Face à cette situation, nous sommes plus que jamais convaincuEs
qu’il est urgent d’agir dans nos vies et dans nos communautés
pour renverser la vapeur, pour inventer un monde qui soit à la
hauteur de nos désirs et de nos folies.
Pourquoi
faire de l’ÉPA?
La réponse est simple : parce qu’on
ressent un ou des malaise(s) dans notre vie. Parce qu’on veut que
toutes les personnes soient bien dans leur peau, que nos communautés
soient dynamiques et vivantes. Aujourd’hui, elles ne le sont pas,
et c’est peut-être pour ça qu’elles sont découragées.
Elles pensent que « c’est ça la vie», que «
ça a toujours été et que ça sera toujours
de même ». Des phrases comme « ah moi, je ne suis pas
chanceusE» ou «moi, je suis néE pour un petit pain
» trahissent des situations sociales intolérables que nous
tentons d’expliquer par notre malchance ou notre faute. Une faute
qui n’en est pas une, mais qu’on tente de nous faire porter
parce qu’à ce qu’il paraît, «quand
on veut, on peut ».
Les manchettes des journaux nous rappellent que les gens sont trop souvent
victimes d’oppression économique, culturelle, sociale et/ou
politique. Pourtant, à travers toutes ces mauvaises nouvelles,
il en ressort une bonne : la société est faite de jeux de
pouvoir qui influencent nos vies et ce sont des personnes qui en décident
les règles. Ça, une bonne nouvelle? Oui, parce que ça
veut aussi dire que, ces règles-là, si on est assez fortEs,
on peut les changer. Alors, pourquoi faire de l’ÉPA?

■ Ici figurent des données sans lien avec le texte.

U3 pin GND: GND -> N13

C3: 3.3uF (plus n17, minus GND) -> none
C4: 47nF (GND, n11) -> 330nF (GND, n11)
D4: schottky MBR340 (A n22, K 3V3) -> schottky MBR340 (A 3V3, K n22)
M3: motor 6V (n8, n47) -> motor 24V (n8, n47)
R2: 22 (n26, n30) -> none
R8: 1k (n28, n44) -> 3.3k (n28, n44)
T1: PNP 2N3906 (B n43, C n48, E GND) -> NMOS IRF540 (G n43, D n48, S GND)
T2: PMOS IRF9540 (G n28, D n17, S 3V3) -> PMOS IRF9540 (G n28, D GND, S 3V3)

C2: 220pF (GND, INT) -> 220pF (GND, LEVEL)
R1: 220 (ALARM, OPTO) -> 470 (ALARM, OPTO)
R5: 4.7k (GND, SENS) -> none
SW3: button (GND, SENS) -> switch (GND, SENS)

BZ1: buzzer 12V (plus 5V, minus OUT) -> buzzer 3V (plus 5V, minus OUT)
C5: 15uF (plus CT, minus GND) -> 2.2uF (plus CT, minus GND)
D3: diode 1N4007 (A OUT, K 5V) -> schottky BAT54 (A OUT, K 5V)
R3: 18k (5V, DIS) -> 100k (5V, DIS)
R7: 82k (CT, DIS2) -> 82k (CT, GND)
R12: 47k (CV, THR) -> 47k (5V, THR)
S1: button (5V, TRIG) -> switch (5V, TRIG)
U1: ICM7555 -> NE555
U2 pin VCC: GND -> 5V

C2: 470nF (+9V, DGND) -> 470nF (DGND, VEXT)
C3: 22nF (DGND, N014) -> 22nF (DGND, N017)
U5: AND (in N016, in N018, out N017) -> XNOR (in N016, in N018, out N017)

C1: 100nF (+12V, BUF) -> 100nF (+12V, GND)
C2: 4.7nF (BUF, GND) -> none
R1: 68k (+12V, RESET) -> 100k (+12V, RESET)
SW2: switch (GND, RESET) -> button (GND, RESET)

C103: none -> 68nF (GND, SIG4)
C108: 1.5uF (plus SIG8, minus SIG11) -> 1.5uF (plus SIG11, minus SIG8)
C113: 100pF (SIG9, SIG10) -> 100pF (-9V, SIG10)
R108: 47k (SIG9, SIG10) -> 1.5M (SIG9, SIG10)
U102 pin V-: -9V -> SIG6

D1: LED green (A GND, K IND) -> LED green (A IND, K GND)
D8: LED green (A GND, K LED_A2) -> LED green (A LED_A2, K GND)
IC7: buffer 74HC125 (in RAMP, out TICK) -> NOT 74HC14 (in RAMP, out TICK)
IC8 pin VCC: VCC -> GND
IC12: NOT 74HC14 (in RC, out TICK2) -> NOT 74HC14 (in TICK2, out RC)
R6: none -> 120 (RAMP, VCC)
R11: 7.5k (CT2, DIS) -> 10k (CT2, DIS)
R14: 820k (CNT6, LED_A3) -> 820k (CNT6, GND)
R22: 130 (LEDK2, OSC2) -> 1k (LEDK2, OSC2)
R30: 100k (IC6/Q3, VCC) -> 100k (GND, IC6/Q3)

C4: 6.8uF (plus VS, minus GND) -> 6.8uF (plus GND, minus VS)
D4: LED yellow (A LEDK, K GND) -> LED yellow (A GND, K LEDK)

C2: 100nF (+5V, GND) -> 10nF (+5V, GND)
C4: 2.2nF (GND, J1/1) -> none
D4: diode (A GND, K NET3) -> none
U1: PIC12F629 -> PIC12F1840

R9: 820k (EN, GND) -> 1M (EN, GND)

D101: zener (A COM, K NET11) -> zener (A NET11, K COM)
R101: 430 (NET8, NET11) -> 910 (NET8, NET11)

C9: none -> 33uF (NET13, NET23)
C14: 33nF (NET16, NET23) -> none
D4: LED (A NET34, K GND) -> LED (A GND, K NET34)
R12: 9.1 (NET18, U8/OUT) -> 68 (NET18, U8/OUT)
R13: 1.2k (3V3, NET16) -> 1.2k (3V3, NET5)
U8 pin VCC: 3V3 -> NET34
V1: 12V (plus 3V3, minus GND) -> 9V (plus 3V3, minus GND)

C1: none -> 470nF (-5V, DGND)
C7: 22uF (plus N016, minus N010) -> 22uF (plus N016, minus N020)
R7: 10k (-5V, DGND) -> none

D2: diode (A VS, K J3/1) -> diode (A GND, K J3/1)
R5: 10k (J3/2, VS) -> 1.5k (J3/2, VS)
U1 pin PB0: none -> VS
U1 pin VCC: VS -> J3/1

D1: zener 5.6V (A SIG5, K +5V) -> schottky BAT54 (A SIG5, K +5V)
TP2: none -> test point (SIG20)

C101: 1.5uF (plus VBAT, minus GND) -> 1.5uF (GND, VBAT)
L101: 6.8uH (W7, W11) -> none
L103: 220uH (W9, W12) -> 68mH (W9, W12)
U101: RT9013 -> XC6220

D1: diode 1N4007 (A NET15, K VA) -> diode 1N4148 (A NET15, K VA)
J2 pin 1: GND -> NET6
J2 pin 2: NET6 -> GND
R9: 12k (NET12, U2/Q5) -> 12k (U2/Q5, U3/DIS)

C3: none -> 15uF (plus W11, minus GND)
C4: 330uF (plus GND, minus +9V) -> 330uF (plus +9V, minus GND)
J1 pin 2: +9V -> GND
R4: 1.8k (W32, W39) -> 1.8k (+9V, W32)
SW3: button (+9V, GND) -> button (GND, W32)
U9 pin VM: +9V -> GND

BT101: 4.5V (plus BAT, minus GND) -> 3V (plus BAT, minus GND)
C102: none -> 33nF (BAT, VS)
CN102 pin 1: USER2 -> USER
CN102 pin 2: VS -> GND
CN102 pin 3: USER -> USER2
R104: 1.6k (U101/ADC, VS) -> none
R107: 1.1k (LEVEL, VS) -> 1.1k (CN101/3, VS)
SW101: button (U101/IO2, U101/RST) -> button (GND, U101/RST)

C’est pour changer ensemble les règles du
jeu.
L'éducation
populaire autonome, c'est...
Des
moyens qu'on choisit ensemble pour être plus fort et changer le
monde.
C'est
aussi...
...l'ensemble
des démarches d'apprentissage et de réflexion critique par
lesquelles des citoyens et des citoyennes mènent ensemble des actions
qui provoquent une prise de conscience individuelle et collective au sujet
de leurs conditions de vie ou de travail, et qui visent à court
ou à long terme une transformation sociale, économique,
culturelle et politique de leur milieu.
Selon nous, pour que l'on puisse parler d'ÉPA, il faut :
-
avoir une visée
de transformation sociale et un travail sur les causes des problèmes
sociaux ;
-
rejoindre des
populations qui ne contrôlent pas ou peu leurs conditions de
vie et de travail ;
-
favoriser la prise
en charge du groupe et des démarches d’apprentissage
par la population ;
-
adopter des démarches
d'apprentissage qui mènent à des actions collectives.